Im Mittelpunkt steht die Verbindung einer intensiven Begrünung mit klar reduzierten, funktional durchdachten Flächen zu vielfältigen, hochwertigen und teilweise autofreien Stadträumen. Als gestalterisches Leitmotiv verbindet das „lila Band“ beide Bereiche, stiftet Identität und schafft eine zusammenhängende Raumfolge mit unterschiedlichen Charakteren – eine „einheitliche Vielfalt“.
Die Turmstraße wird als lebendige Aktivitätszone ausgebildet. Sie bietet direkte und schnelle Wege entlang von Einzelhandel und neuer Gastronomie sowie dynamische Aufenthaltsräume, die sich seitlich der Hauptbewegungsachsen entfalten. Extensiv begrünte Flächen sorgen für ein angenehmes Mikroklima und schaffen Abstand zur umgebenden Bebauung, während multifunktional nutzbare Flächen flexible Nutzungen ermöglichen.
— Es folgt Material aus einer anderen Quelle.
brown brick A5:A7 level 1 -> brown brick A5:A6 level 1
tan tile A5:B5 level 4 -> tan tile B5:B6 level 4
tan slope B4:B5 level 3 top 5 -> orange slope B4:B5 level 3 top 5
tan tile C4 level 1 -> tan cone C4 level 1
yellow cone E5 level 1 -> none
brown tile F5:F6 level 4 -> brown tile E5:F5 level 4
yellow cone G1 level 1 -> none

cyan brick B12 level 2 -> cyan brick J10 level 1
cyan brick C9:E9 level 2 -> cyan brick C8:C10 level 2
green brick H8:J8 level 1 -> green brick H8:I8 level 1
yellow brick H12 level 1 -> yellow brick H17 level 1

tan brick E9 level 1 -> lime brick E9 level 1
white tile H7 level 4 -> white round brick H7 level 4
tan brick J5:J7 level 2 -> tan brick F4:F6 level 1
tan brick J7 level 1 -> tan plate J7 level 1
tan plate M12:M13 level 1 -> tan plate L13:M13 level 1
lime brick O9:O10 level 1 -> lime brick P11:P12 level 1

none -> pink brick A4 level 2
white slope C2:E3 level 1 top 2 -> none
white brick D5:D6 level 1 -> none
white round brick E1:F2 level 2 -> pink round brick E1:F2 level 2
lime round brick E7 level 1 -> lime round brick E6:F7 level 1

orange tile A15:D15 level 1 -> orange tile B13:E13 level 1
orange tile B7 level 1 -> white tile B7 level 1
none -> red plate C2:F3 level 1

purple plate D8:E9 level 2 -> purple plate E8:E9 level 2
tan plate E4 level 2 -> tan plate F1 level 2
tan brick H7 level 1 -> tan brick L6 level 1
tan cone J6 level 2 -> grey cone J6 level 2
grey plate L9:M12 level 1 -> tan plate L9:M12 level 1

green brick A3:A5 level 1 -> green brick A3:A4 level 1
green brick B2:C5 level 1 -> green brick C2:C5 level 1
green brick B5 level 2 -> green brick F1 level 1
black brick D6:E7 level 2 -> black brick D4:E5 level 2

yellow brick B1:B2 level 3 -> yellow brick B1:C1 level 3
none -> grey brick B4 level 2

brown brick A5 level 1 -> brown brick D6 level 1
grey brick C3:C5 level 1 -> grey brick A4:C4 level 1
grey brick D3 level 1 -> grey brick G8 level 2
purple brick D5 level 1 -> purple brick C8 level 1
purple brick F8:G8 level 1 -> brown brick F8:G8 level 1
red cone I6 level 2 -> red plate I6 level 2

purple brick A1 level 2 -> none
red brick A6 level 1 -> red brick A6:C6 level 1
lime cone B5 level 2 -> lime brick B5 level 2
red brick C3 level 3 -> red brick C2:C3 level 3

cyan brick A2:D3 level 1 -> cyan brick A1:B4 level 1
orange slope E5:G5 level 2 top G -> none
Die Zehentgasse hingegen entwickelt sich als überwiegend autofreier, schattiger Rückzugsraum mit quartierstypischem Charakter. Als „Quartiersgarten“ stärkt sie die Innenstadt als Wohnort und zeichnet sich durch einen hohen Anteil entsiegelter Flächen aus. Entlang des verbindenden Bandes ergänzen Angebote wie Trinkbrunnen, Wasserzerstäuber, Beleuchtung und Sitzgelegenheiten die Aufenthaltsqualität und unterstützen eine alltagstaugliche Nutzung.